Dib swallowed, knowing that here was his chance, here was his chance to blab everything he knew. He just didn't know where to begin. From his constant and meticulous research he knew only too well that the fate Zim was plotting for the earth could dwarf even the horror of September 11th.

"Do you get me, son?" said the Immigration officer, not angrily, but firmly enough just the same.

Dib continued to think. How on earth could he convince this government official of the danger they were in? Apparently many warnings of the actual September 11th attack had been received, and still it had happened. Multiple warnings had been issued before Hurricane Katrina had wreaked her deadly havoc.

The government was a hard one to convince of anything that even hinted of danger, even with documented proof from its own agencies! How would they ever believe him about this? Yet Dib knew that he had to try; he would never forgive himself if this was the only opportunity he would ever receive and he blew it.

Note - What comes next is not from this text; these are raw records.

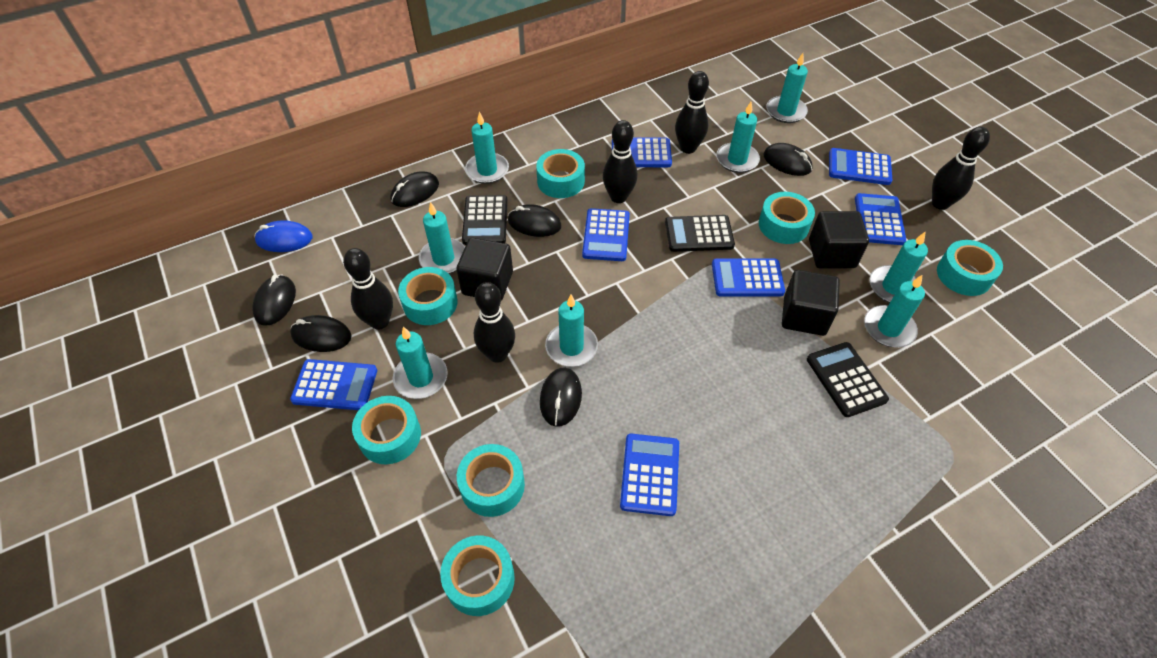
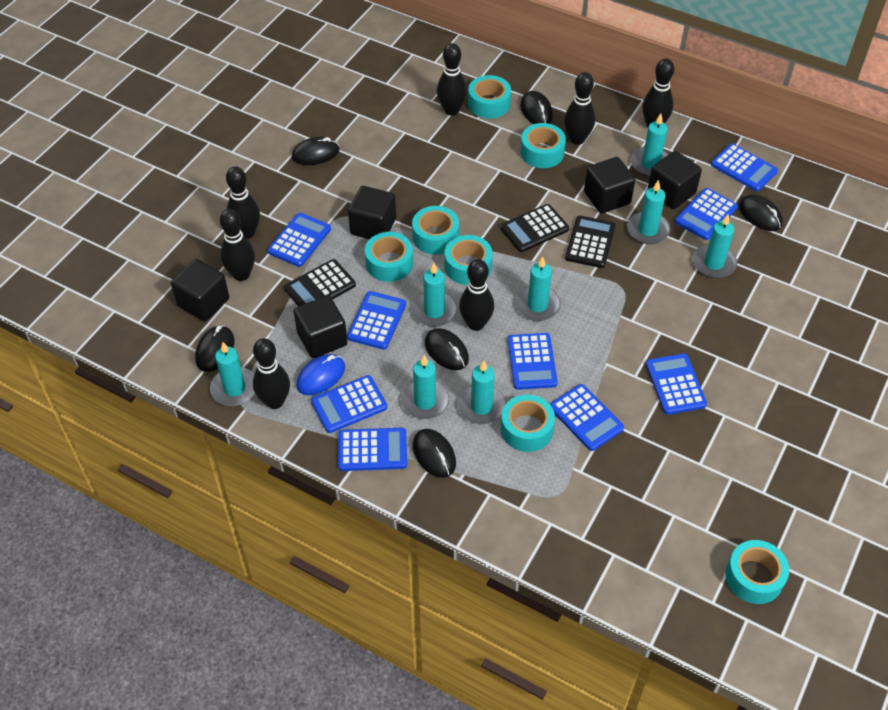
black bowling pin: 5 -> 7
black cube: 3 -> 5
blue calculator: 7 -> 9

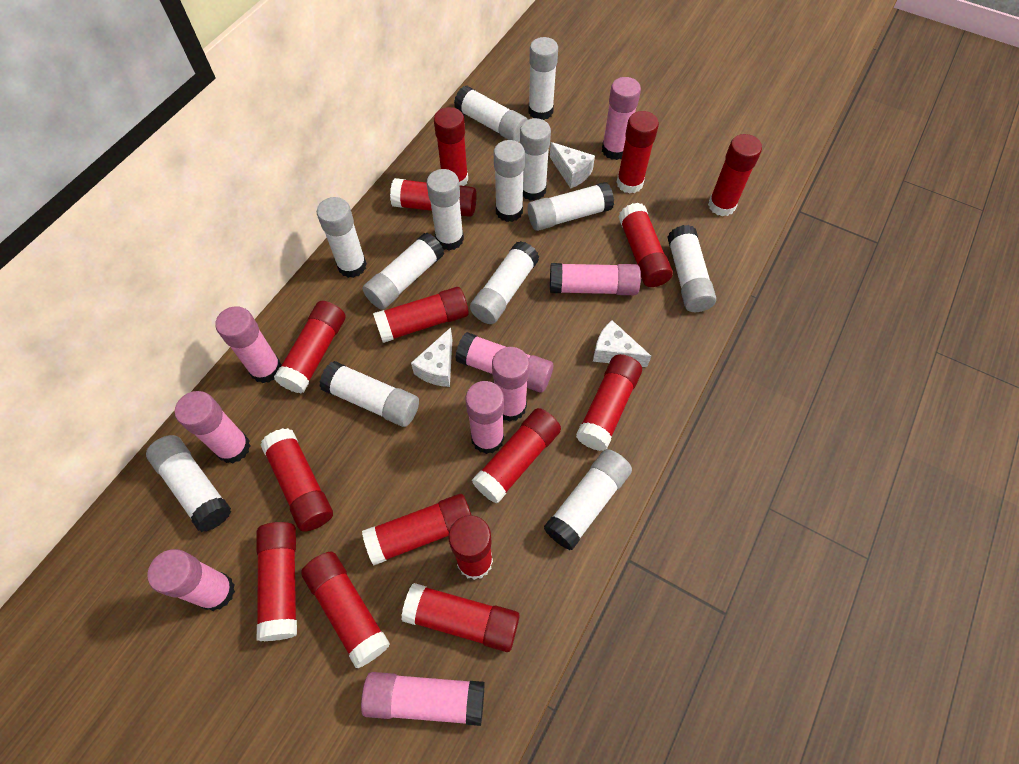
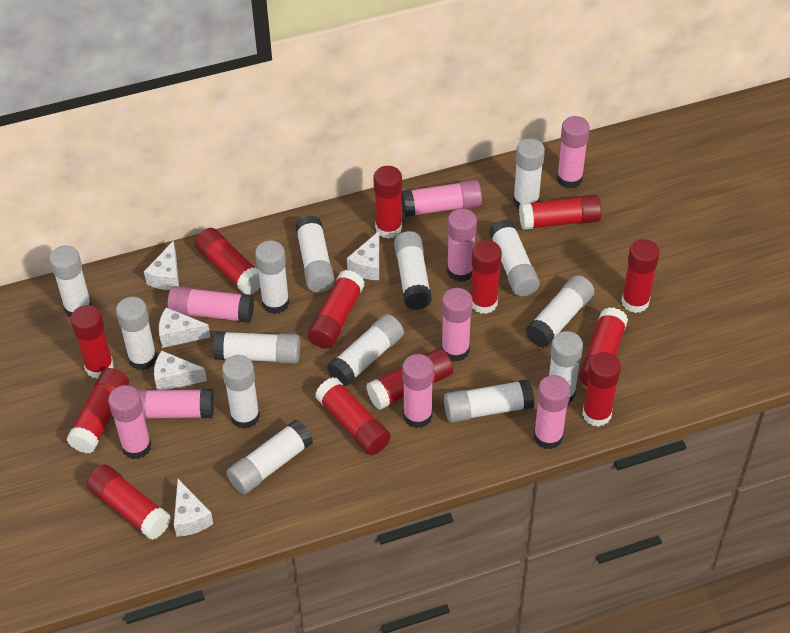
red glue stick: 15 -> 13
white cheese: 3 -> 5
white glue stick: 13 -> 14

He held up his notebook, opened to the chart he'd compiled of his most convincing proofs. "If you'll just look here, sir, you'll see the Zim creature is an alien all right," the Immigration guy leaned forward eagerly, which gave Dib all the encouragement he needed, "... a space alien here to destr - "

With barely a glance, the agent snatched the notebook out of Dib's hand. "'Space alien'...! Quit wasting our time kid!" he snapped before ordering Dib out of the office with a brisk jerk of his thumb, barely remembering to return his notebook to him.

- - - - - - -

Shame and defeat burned Dib as he slunk from the building. He hoped nobody was around to see him, but even this was not to be.

Zim sprang out from behind a sign to leap around waving his green card in Dib's face.

"They KNOW! They know Zim is from out of town, like... like some... some inferior earth stink exchange student! Zim knows nothing of these aliens... and yet Zim somehow got registered as an 'alien' and it's all your fault! YOURS! They know... they KNO-OO-OOOW!"

"'They know." "They" knew NOTHING!

Instantly Dib's defeat and humiliation was forgotten. His teeth gritted together in sheer, blinding rage as he hurled himself toward Zim, all fists and fury. Zim was once again running away, and the chase was on as before.